PCDH8 participates in the growth process of colorectal cancer cells by regulating the AKT/GSK3β/β-catenin signaling pathway.

Protocadherin 8 (PCDH8) is lower-expressed in many cancers (gastric cancer, breast cancer, bladder cancer and nasopharyngeal cancer), while the molecular mechanism underlying its effects in human colorectal cancer has not been reported. Therefore, this study aims to investigate the mechanism of PCDH8 in colorectal cancer. After colorectal cancer cells transfected with overexpressing or silencing the gene PCDH8, then the effects of PCDH8 on cell viability, migration, invasion and apoptosis were determined by a series of molecular biological experiments, respectively. The expressions of apoptosis-related factors, AKT/GSK3β/β-catenin signaling pathway- and epithelial-mesenchymal transition (EMT)-related proteins were quantified by western blotting. PCDH8 expression was significantly reduced in the colorectal cancer tissue and cell lines. Overexpressed PCDH8 significantly reduced the proliferation, migration and invasion of colorectal cancer cells, while silent PCDH8 had the opposite effects.
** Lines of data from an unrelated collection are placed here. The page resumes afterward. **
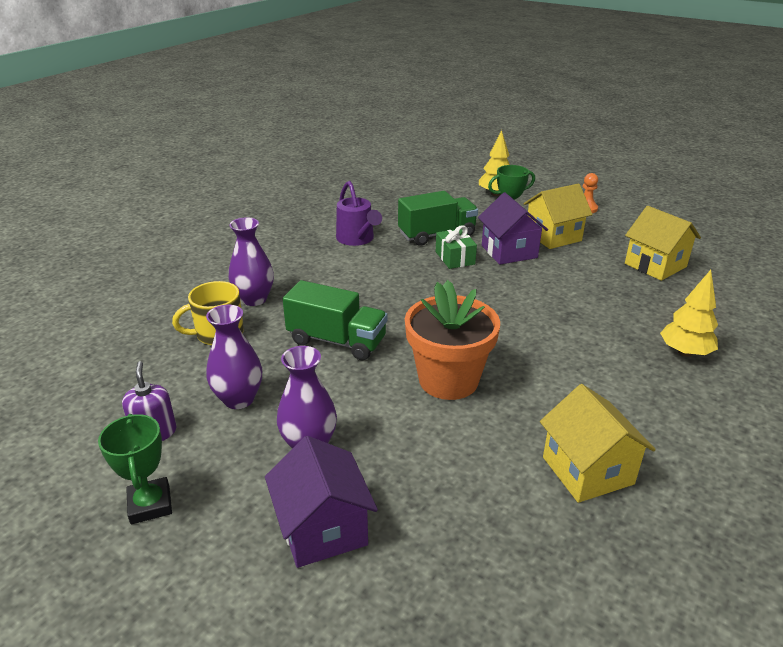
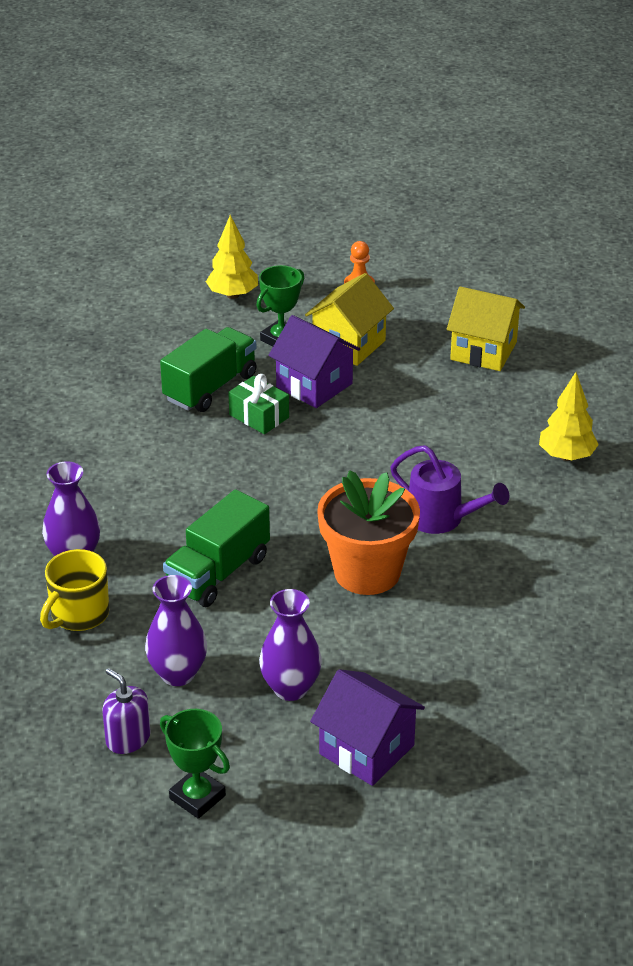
camera: 30 degrees left, 5 degrees up
(337, 341) = (218, 572): green truck -> green truck turned 135 degrees clockwise
(357, 239) = (118, 428): purple watering can -> purple watering can (442, 519)
(587, 470) = (546, 610): yellow house -> none

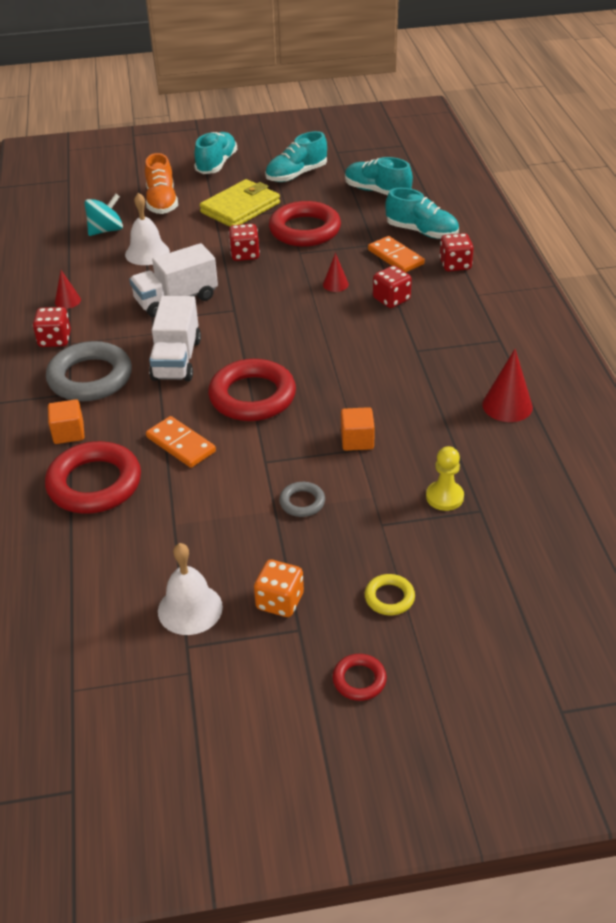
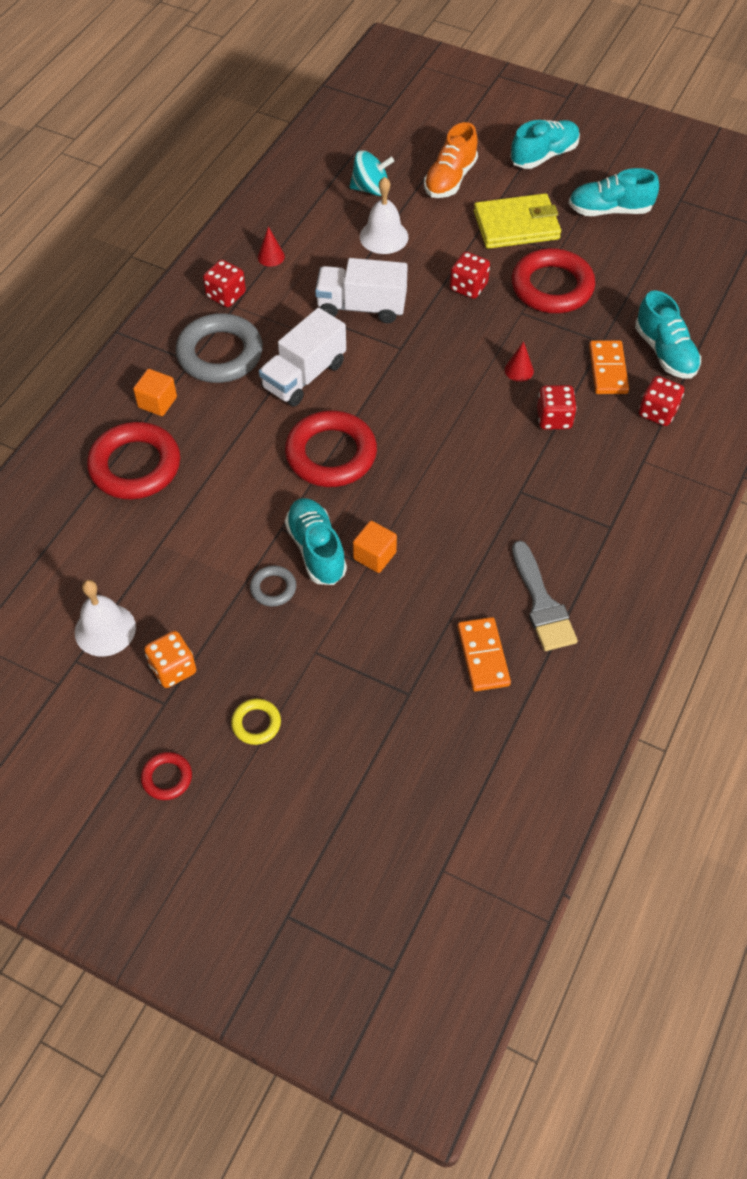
camera: 35 degrees right, 15 degrees up
(180, 444) = (231, 468): orange domino -> orange domino (483, 656)
(377, 191) = (671, 275): turquoise shoe -> turquoise shoe (316, 550)
(444, 497) = (392, 660): yellow pawn -> none
(507, 405) = (542, 603): red cone -> grey brush

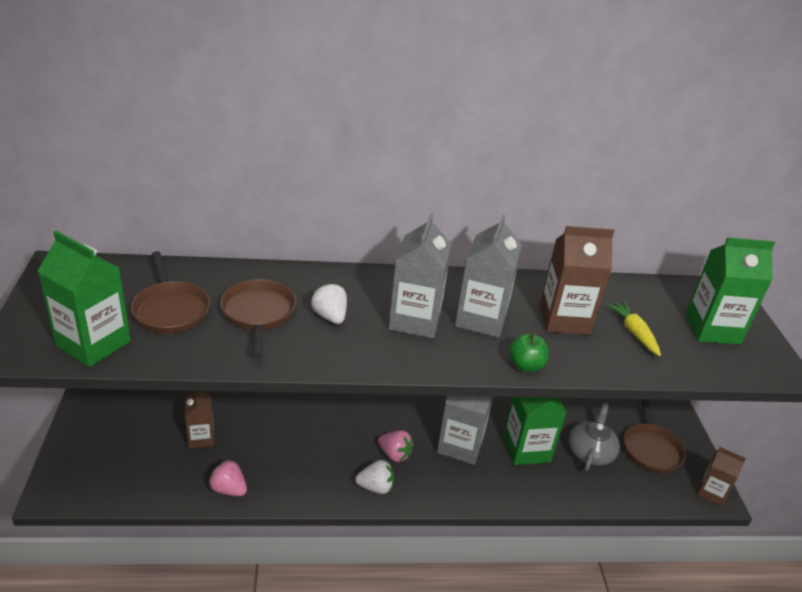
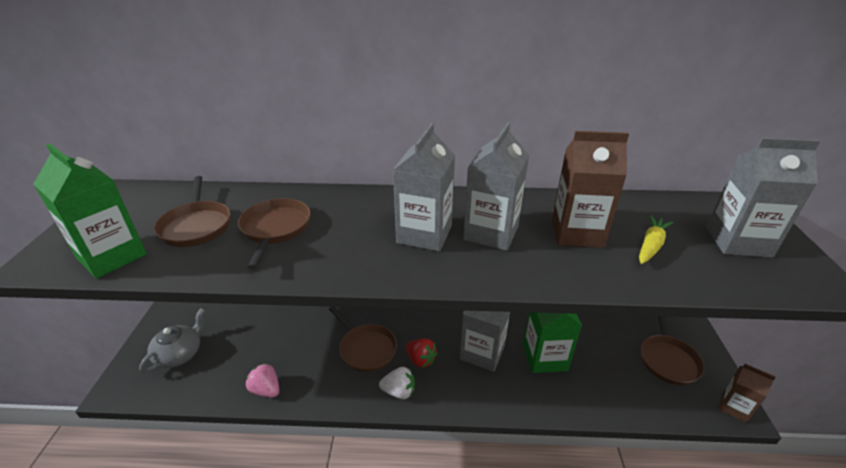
camera: 10 degrees right, 0 degrees up
(201, 438) = (254, 341): brown carton -> none
(330, 316) = (342, 231): white strawberry -> none
(332, 444) = (366, 348): none -> brown pan
(394, 454) = (420, 360): pink strawberry -> red strawberry
(525, 365) = (533, 279): green apple -> none
(590, 452) = (607, 361): grey teapot -> grey teapot (180, 354)
(633, 332) = (651, 245): yellow carrot -> yellow carrot turned 45 degrees clockwise
(712, 329) = (738, 242): green carton -> grey carton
Moreover, overexpressed PCDH8 could induce apoptosis, significantly down-regulate expressions of B-cell lymphoma-2 (Bcl-2), N-Cadherin and Vimentin but up-regulate those of Bcl-2 associated X (Bax), cleaved caspase-3 and E-Cadherin, whereas the negative regulations on the apoptosis and the expressions of apoptosis- and EMT-related proteins were observed in colorectal cancer cells following the silence of PCDH8. Furthermore, overexpressed PCDH8 significantly inhibited the phosphorylation of AKT and GSK3β, and repressed the expression of β-catenin, while silent PCDH8 had the opposite effects. In short, PCDH8 overexpression inhibits proliferation, invasion, EMT, and induces apoptosis of colorectal cancer cells by regulating AKT/GSK3β/β-catenin signaling pathway.